For immunohistochemistry, mouse coronal sections were rinsed with TBS three times, blocked with 5% goat serum or donkey serum (with 1.5% BSA in TBS) at room temperature for 1 h and then incubated with the primary antibody. An extra antigen retrieval step was needed for BrdU and NeuroD1 staining prior to serum blocking: sections were treated with 1 M HCl at 40 ˚C for 30 min, and then they were incubated with 10 mM of Boric Acid for 10 min and washed with TBS for 5 min. The following primary antibodies were used in our studies:
Mouse monoclonal anti-GFP (1:2000; Life technologies, Grand Island, NY), Rat anti-BrdU (1:800; Abcam, Cambridge, MA), Mouse monoclonal anti-nestin (1:500; Abcam), Rabbit anti-Sox2 (1:500; Abcam), Rabbit DCX antibodies (1:1000; Abcam), Goat NeuroD antibodies (1:400; Santa Cruz Biotechnology, Santa Cruz, CA), Mouse monoclonal anti-Tuj1 IgG (1:1000; Covance, Princeton, NJ), Rabbit anti-GFAP (1:1000, Dako, Carpinteria, CA), Rabbit Caspase-3 antibodies (1:1000, Cell Signaling, Danvers, MA); Rabbit MOR antibodies (1:1000; Genentech, Customer ordered; San Francisco, CA)

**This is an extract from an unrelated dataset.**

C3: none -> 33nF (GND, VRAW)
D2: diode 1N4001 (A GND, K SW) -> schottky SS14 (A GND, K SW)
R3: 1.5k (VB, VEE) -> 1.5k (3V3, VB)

For the TUNEL Assay, we use Click-iT® Plus TUNEL Assay for in situ apoptosis detection with the Alexa Fluor® dyes kit (Life technologies, Grand Island, NY; Catalog number: C10618) following the manufacturer’s instructions.

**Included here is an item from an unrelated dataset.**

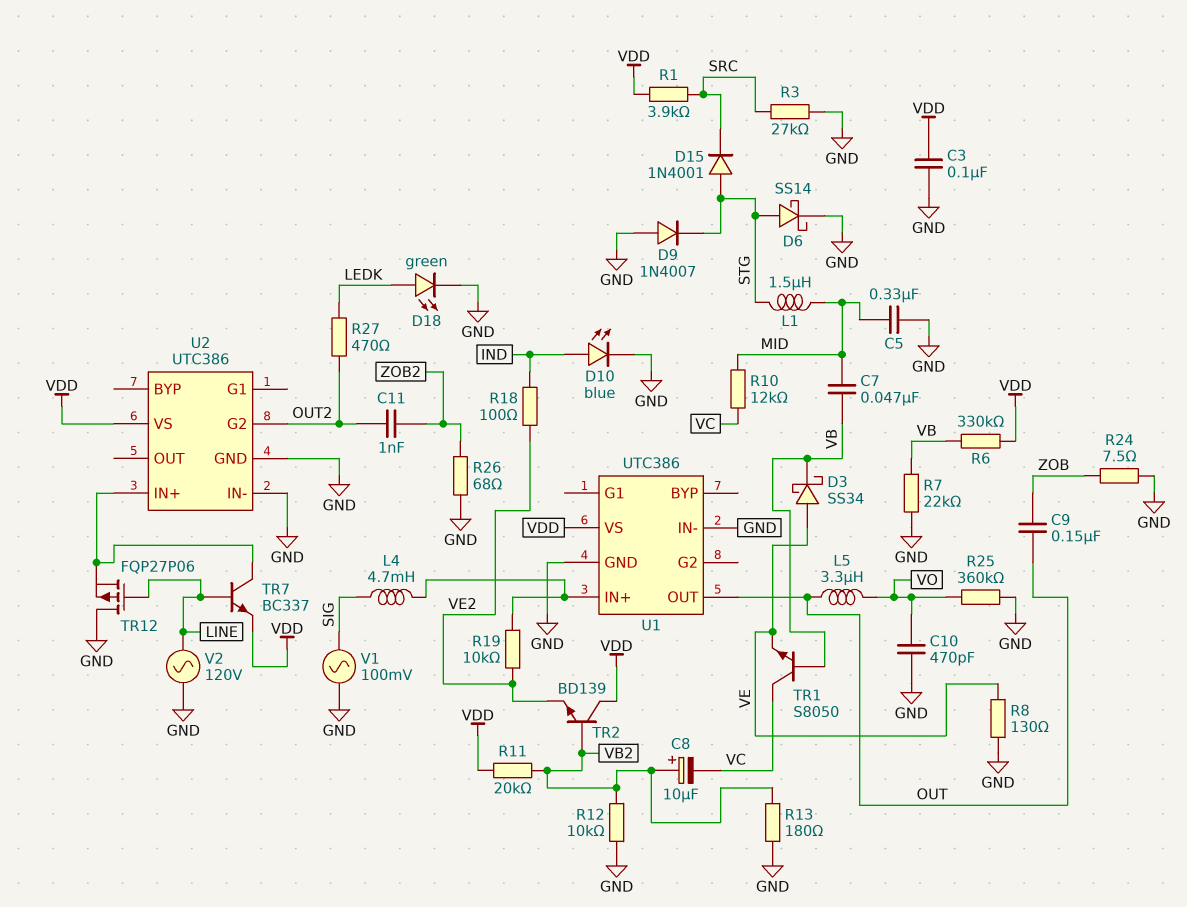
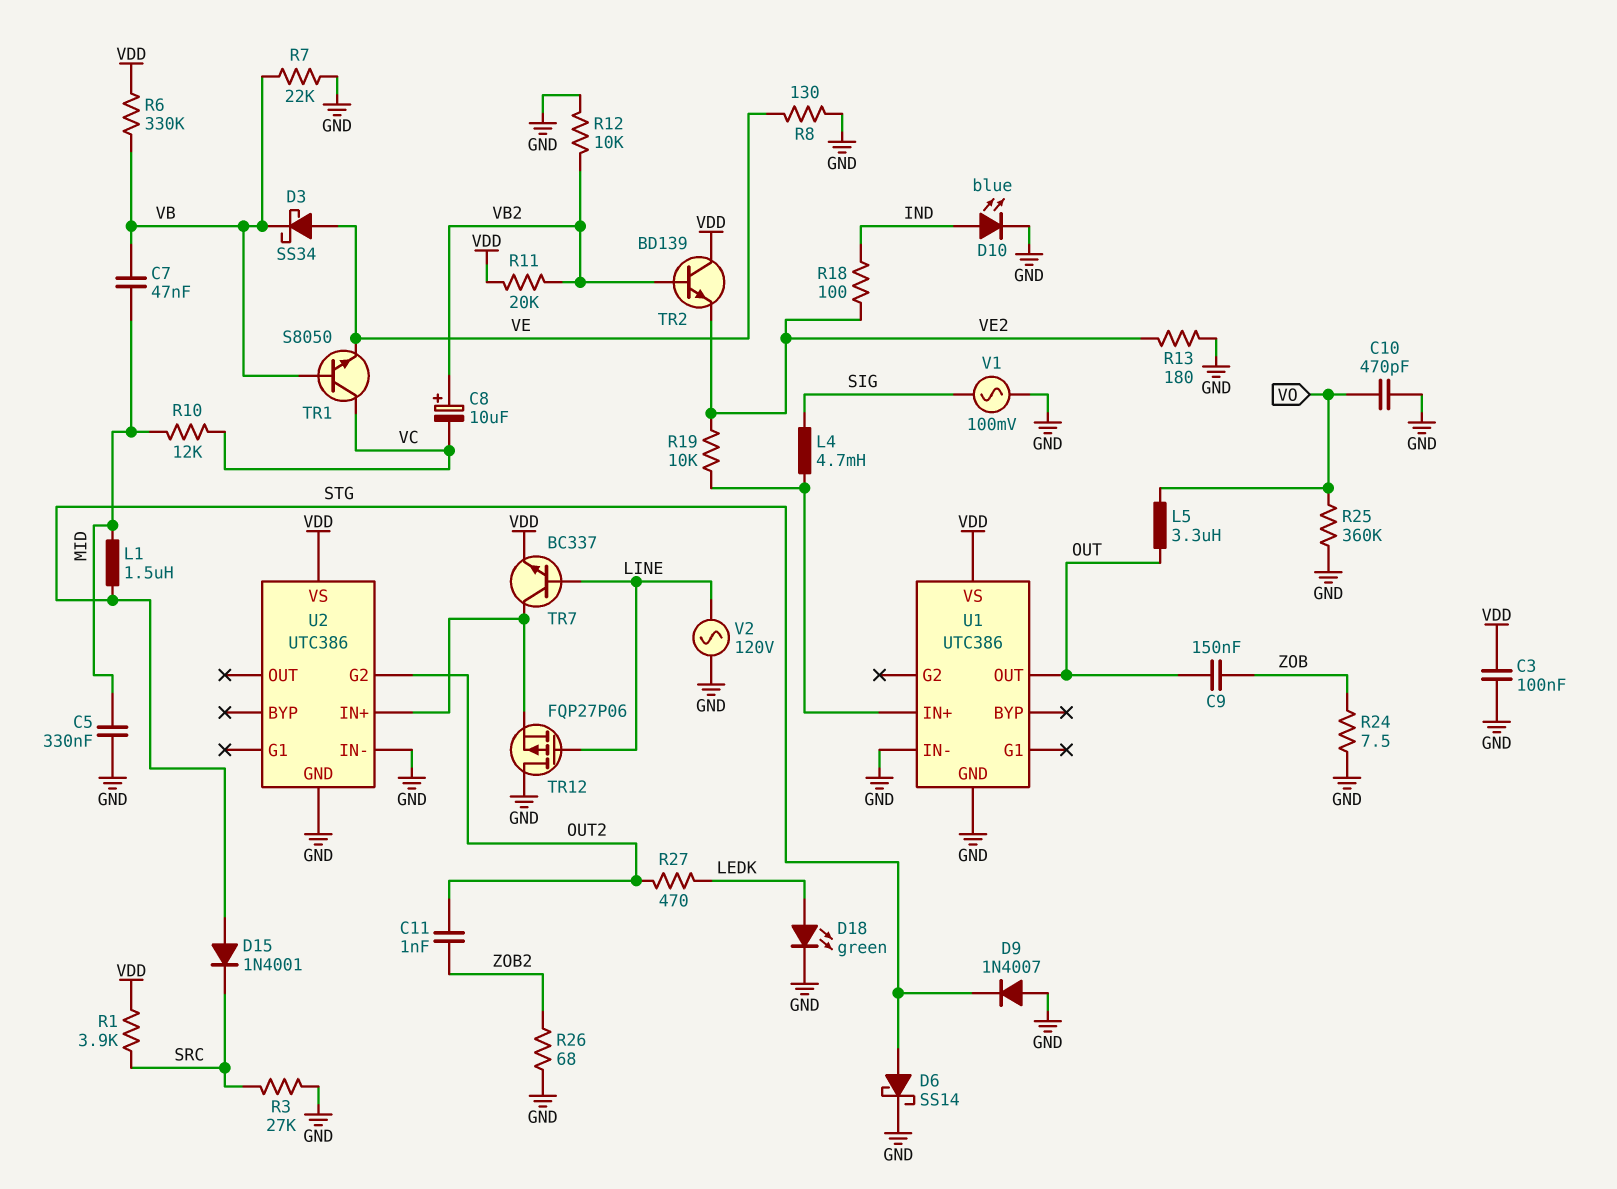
R13: 180 (GND, VB2) -> 180 (GND, VE2)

Secondary antibodies were used as follows:
Alexa Fluor 488 goat anti-mouse IgG, Alexa Fluor 594 goat anti-rabbit IgG, Alexa Fluor 594 goat anti-rat IgG, Alexa Fluor 647 goat anti-rabbit IgM, Alexa Fluor 594 donkey anti-goat IgG, Alexa Fluor 647 donkey anti-goat IgG (Life technologies). The dilution of all secondary antibodies is 1:2000.
Quantification and Statistic Analysis
Coronal sections were mounted with DAPI Fluormount G (Sigma-Aldrich, St. Louis, MO) and visualized using a Leica DFC365 FX 1.4 mp monochrome digital camera connected to a Leica DM5500 B upright microscope (Leica, Germany). Leica Application Suite (Leica, Germany), Metamorph (Sunnyvale, CA) and ImageJ (NIH, MA) software were used to perform cell counting, fluorescent intensity, and co-localization analysis of images. To quantify the total number of fluorescent-positive cells in the SGZ, every 8th sections was mounted on the same slide, and the images of every section on the same slide throughout the dentate were captured (10–12 sections in total). The number of marker positive cells from each section were counted by the cell-counting program ImageJ and added together to represent the number of marker positive cells of one animal, and then the average summation of every animal in one group was used to represent the expression level of one neurogenesis marker. For the colocalization analysis, the images of every 8th sections was captured, and all the cells with double positive fluorescent (e.g., BrdU+ in red and GFP+ in green, merged in yellow) in the dentate gyrus (DG) area were counted, divided by the total number of BrdU positive cells. The stereotaxic quantification from the front to the back through the hippocampus (bregma -0.82mm to -3.46mm) was also provided to represent the average distribution of these marker positive cells (6–8 animals), Every coronal section is 0.03mm in thickness, so the intervention between two adjacent samples is 0.24mm, as shown in S4 Fig.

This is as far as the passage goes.